Andrade, et al. – ont évalué l’utilisation de la matrice dermique acellullaire (ADM) comme membrane pour la régénération guidée de tissu (GTR) dans le traitement des lésions mandibulaires de furcation de la classe II et l’ont comparé à une membrane résorbable. Ils ont démointré qu’avec l’ADM ont obtenait des résultats histomorphometriques semblables à la membrane bioabsorbable mais qu’en plus on avait une augmentation importante de l’épaisseur de tissus kératinisé.

Fowler EB, Breault LG ont utilisé avec succès l’ allogreffe Alloderm pour l’augmentation de la crête dento-alvéolaire (anomalie de la crête de classe III). L’appariement de la teinte a été jugé excellent. En outre, il n’y a eu aucune perte postopératoire de hauteur des papilles. La technique innovatrice utilisée dans ce cas a été de replier la bande d’AlloDerm de sorte que le tissu conjonctif soit positionné face contre une source d’apport sanguin, l’os sous-jacent et le lambeau sus-jacent. L’orientation du greffon dermique acellulaire a été maintenue en place par trois sutures résorbables, le matériel a été placé à l’intérieur du « creux » créé par la chirurgie sur le lambeau, puis le lambeau sus-jacent a été suturé pour maintenir l’AlloDerm sous-jacent. La cicatrisation s’est déroulée sans problèmes et le patient a subi une restauration avec une pontique d’apparence plus naturelle.
Toujours sur l’augmentation des crêtes, l’étude de Batista réalisée de façon prospective sur un total de huit patients et dix huit défauts, montre une augmentation horizontale de 1.72 mm et une augmentation verticale de 0.61 (± 0.77) à 6 mois. La contraction tissulaire entre la fin de l’intervention et le commencement de la prothèse à 6 mois est de 41.4%. Le gain vertical semble faible et peu prédictible…

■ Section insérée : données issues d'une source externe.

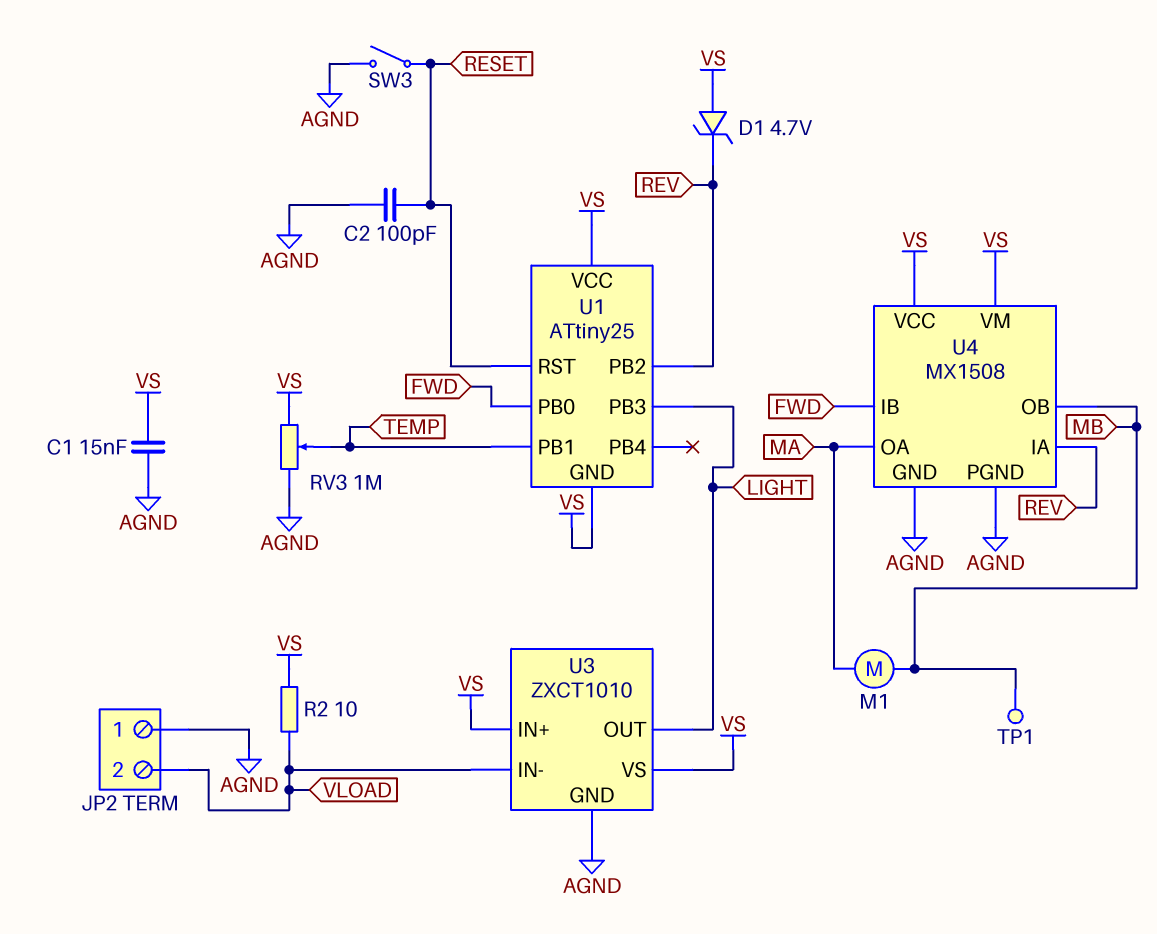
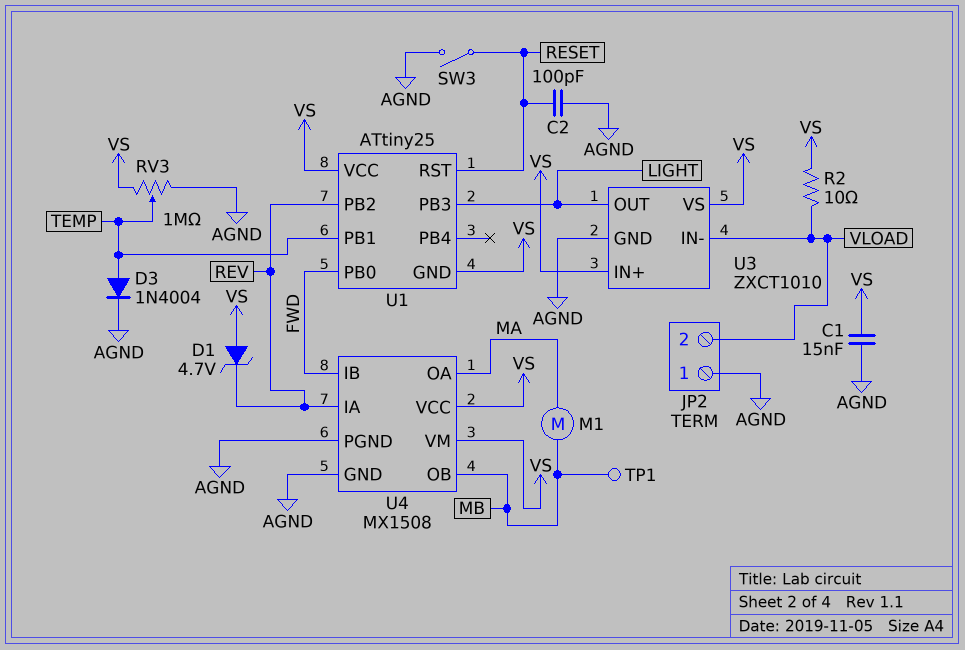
D3: none -> diode 1N4004 (A TEMP, K AGND)

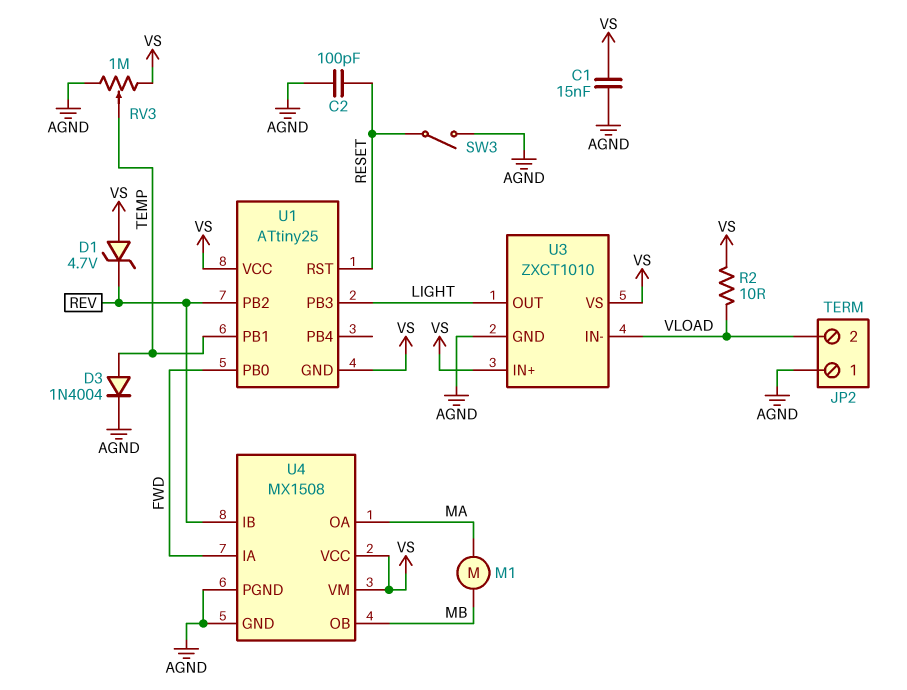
TP1: test point (MB) -> none
U4 pin IA: REV -> FWD
U4 pin IB: FWD -> REV

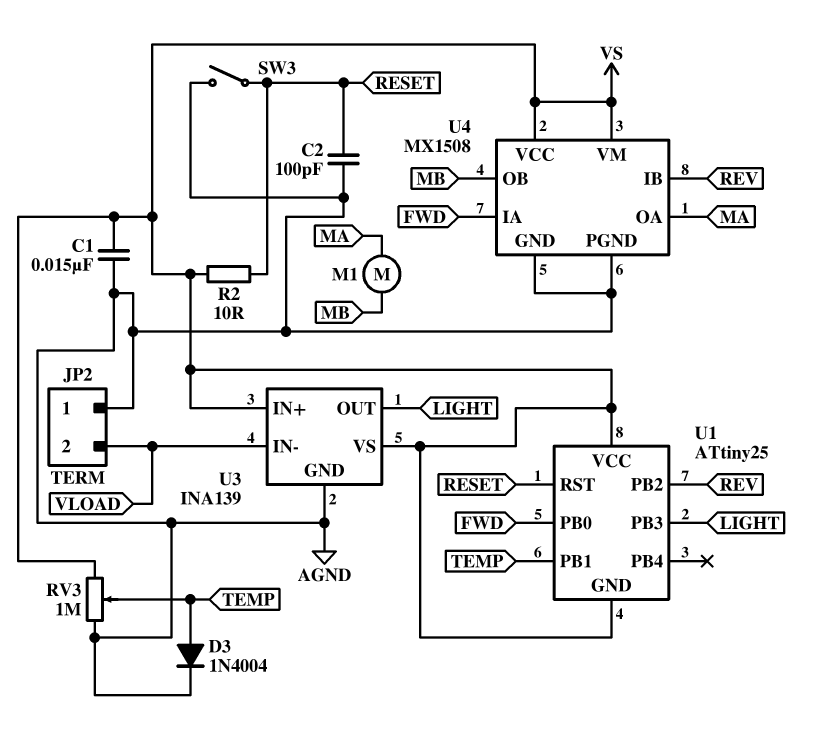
D1: zener 4.7V (A VS, K REV) -> none
R2: 10 (VLOAD, VS) -> 10 (RESET, VS)
U3: ZXCT1010 -> INA139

Lorsqu’AlloDerm® est utilisé pour les procédures d’augmentation de la zone de tissu kératinisé autour des dents et des implants, de recouvrement radiculaire et de conservation des crêtes, les rapports indiquent une cicatrisation normale et des résultats cliniques jugés positifs.
Cependant, les données des recherches actuelles restreignent l’utilisation d’Alloderm® aux recouvrements radiculaires. Bien que les premiers résultats soient prometteurs, la technique est délicate et nécessite une bonne connaissance des considérations cliniques spécifiques à ce matériau. La principale difficulté est qu’il faut être capable de garantir un recouvrement complet de la greffe avec un lambeau sans tension et une fermeture primaire. Les techniques d’incision, de dissection et de sutures doivent donc être parfaitement maîtrisées car contrairement à une greffe de conjonctif autogène, l’Alloderm® ne peut, dans le cas de recouvrement de racines, être laissé partiellement exposé…

Son utilisation devrait être limité aux rares cas où il n’est pas possible de prélever un greffon palatin. D’un point de vue histologique, le tissu cicatriciel produit contient beaucoup plus de fibres de collagènes et de fibres élastiques que la muqueuse normale. Il serait aussi incapable d’induire la cytodifférenciation épithéliale. De plus, il ne semble pas s’intégrer à la muqueuse du site receveur, et ne participe pas à la guérison. Il agirait essentiellement comme un pansement qui se déchire en morceaux et s’élimine dans la salive durant la cicatrisation. Selon Harris RJ. la greffe d’Alloderm® pour augmenter la hauteur de tissu kératinisé serait en fait comparable aux anciennes techniques de dénudation périostée.